Gabbard refused to say. When pressed repeatedly, she could only muster a meek reply: That she had to check her personal opinions at the door in order to serve as the president’s top intelligence adviser.

The bashful display marks rock-bottom for Gabbard’s career. A combat veteran and former House Democrat, the Hawaiian spent her time in Congress advocating against America’s senseless wars. Now she finds herself carrying water for one she can’t explain.

The hearing “was a crucifixion of her credibility,” says Curt Mills, the executive director of The American Conservative magazine and a prominent critic of the war with Iran.

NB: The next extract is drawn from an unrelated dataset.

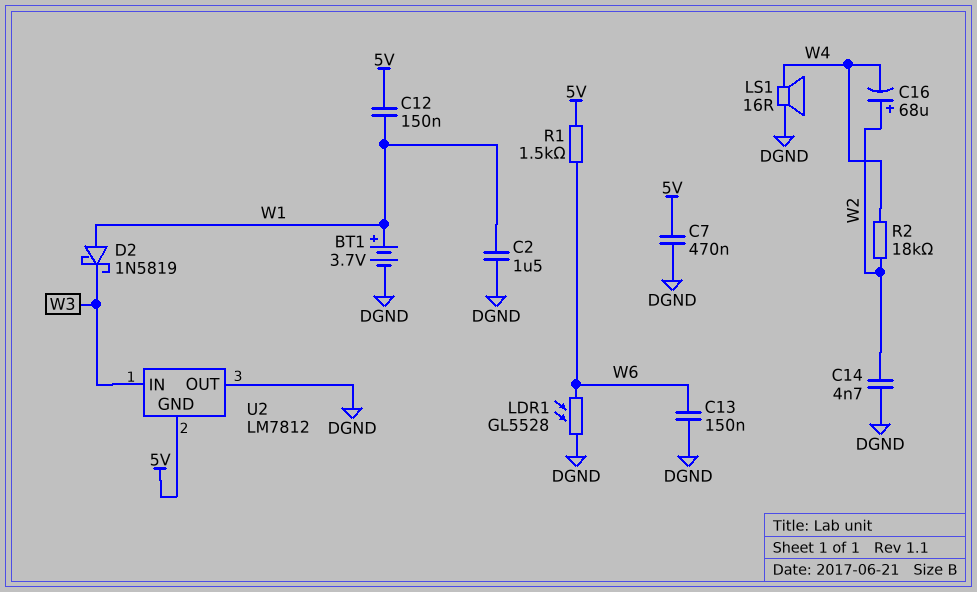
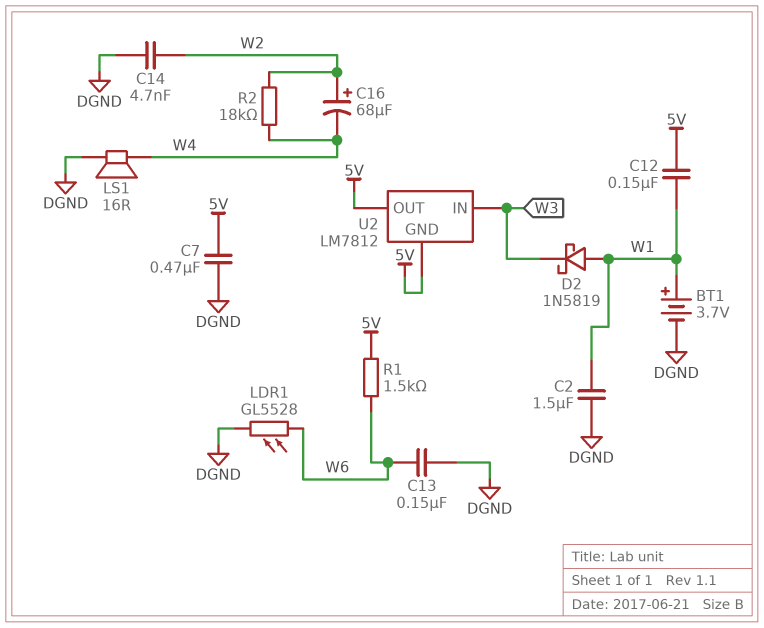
U2 pin OUT: DGND -> 5V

It cannot be overstated how much of a reversal this is for Gabbard, who once sold T-shirts stating “No War With Iran” and who said in a statement in 2020, the first time Trump bombed the country: “To all who voted for Trump bc of his antiwar rhetoric, it’s time to realize he lied to u. Stand with me against Trump’s Iran War!”

And now Gabbard sat before the Intelligence Committee and had to explain why, despite her lifelong opposition to a war with Iran, she is continuing to serve in an administration that’s prosecuting one—while making little effort to explain or justify its wisdom to the American public.

“She’s serving as an ornament,” says Glenn Greenwald, a longtime defender of Gabbard in part because of her opposition to foreign intervention. Now, he says it’s clear that whatever power she might have had to dissuade Trump from war is gone. “She’s being exploited. She’s not manipulating anybody. For her own dignity, she ought to resign.”

Gabbard did little to defuse the criticism in her testimony this week. She responded to questions about whether the White House was briefed on the war’s potential fallout with canned, prewritten statements reciting the alleged conclusions of US intelligence agencies.

“The idea of putting Tulsi Gabbard in charge of the intelligence community was as a stake in the heart of the deep state,” Mills says. “And if all that we’re getting here is the deep state’s conclusion through the more sympathetic voice of Tulsi Gabbard, it’s to an extent a distinction without a difference of the rotten status quo that so many people sought to overthrow with Trump’s election.”

But it’s not just the reversal of Gabbard’s long-held beliefs that poses a problem for her. The conclusions of the intelligence community she leads do not appear to support Trump’s claims about the war.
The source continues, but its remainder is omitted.